My love affair with Macs began with a dalliance in the early 80s with an Apple ][ Plus that look exactly like this. Well, kinda; only I had just one drive, not two. The other chunky metal floppy drive came much later. Actually, come to think of it, even the first drive came late too; I started with a little cassette recorder to load up apps and games, and to save files. On cassettes, I kid you not. I used to listen to the stored programs, and they sounded exactly like modems do when they try to connect to some slow-ass provider. I remember my favorite program was a game called Space Invaders, a 20k app which took fifteen minutes to load up and start.
The Apple ][ Plus wasn’t a Mac, no. The Mac came later in my life. But this is the computer that started me on Apple, and onto the Mac. This is how it all began.

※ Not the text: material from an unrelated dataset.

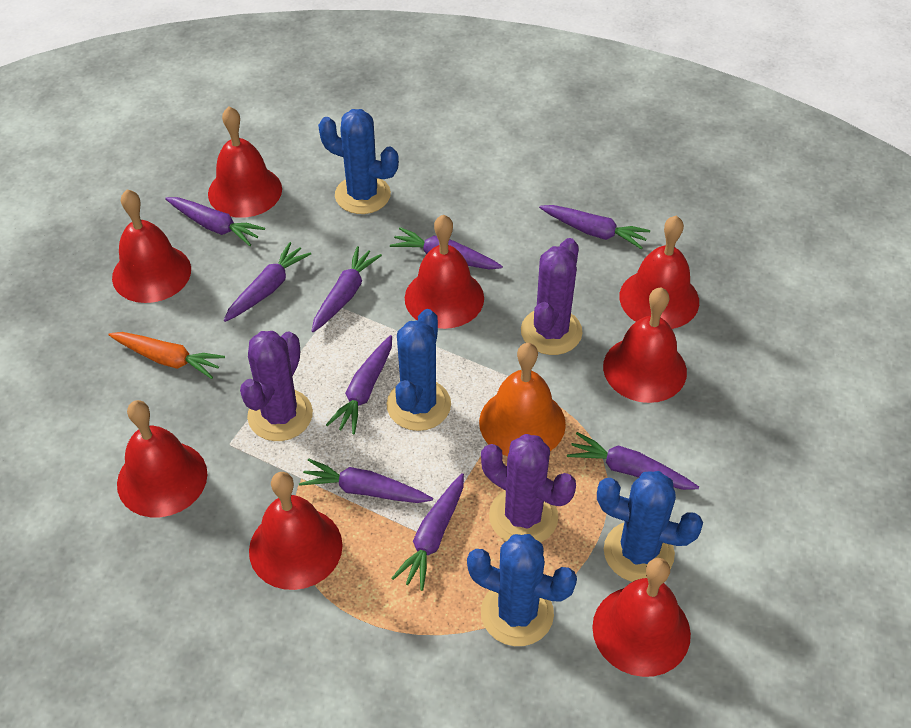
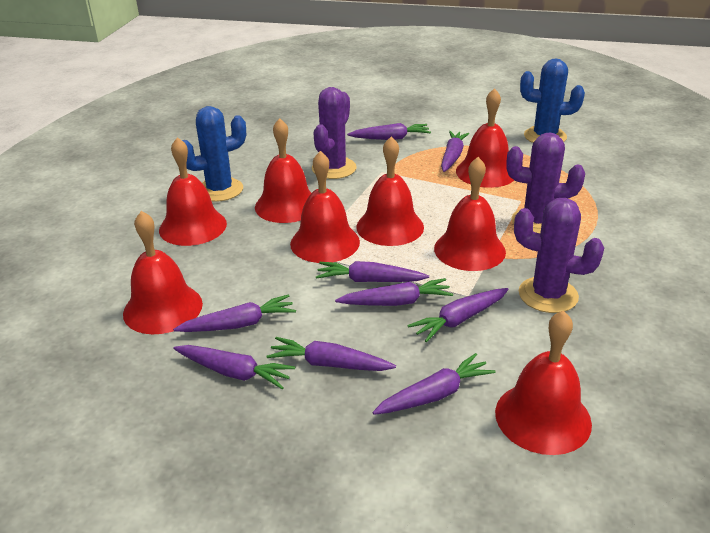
blue cactus: 4 -> 2
orange bell: 1 -> 0
orange carrot: 1 -> 0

Later I’d get a Z80 card and a 64k memory expansion card so I could run CP/M, which is a command-line operating system that wasn’t made by Apple (strictly speaking, I wasn’t using Apple software, just the hardware - later I’d live and breathe Appleworks, but in the early days it was Wordstar and dBase and VisiCalc). CP/M was the ancestor of MS-DOS, and CP/M itself grew up to become DR-DOS, if I’m not mistaken. I’d later graduate into a Apple //e, and then an Apple //e-Enhanced, (which was silly when you come to think about it - the e in //e stood for “enhanced” already) - and a color composite monitor and more colorful games like Centipede and Karateka, and then, finally, a Macintosh.
My //e still lives and breathes, by the way, a 25-year-old geezer. I love that thing.
Seemed appropriate to talk about my roots, at this juncture. Great to put things in perspective; there are so many proud, chest-thumping newbie Mac fanboys whose earliest memories start with the Aluminum Powerbooks. Man, you don’t even know the half of it, you young whippersnappers. *grumble* Let’s just say, if you’ve never wrestled with system extensions to get your Mac running, be careful in flaunting your Mac pedigree.
More reminiscing as my memory comes slowly crawling back.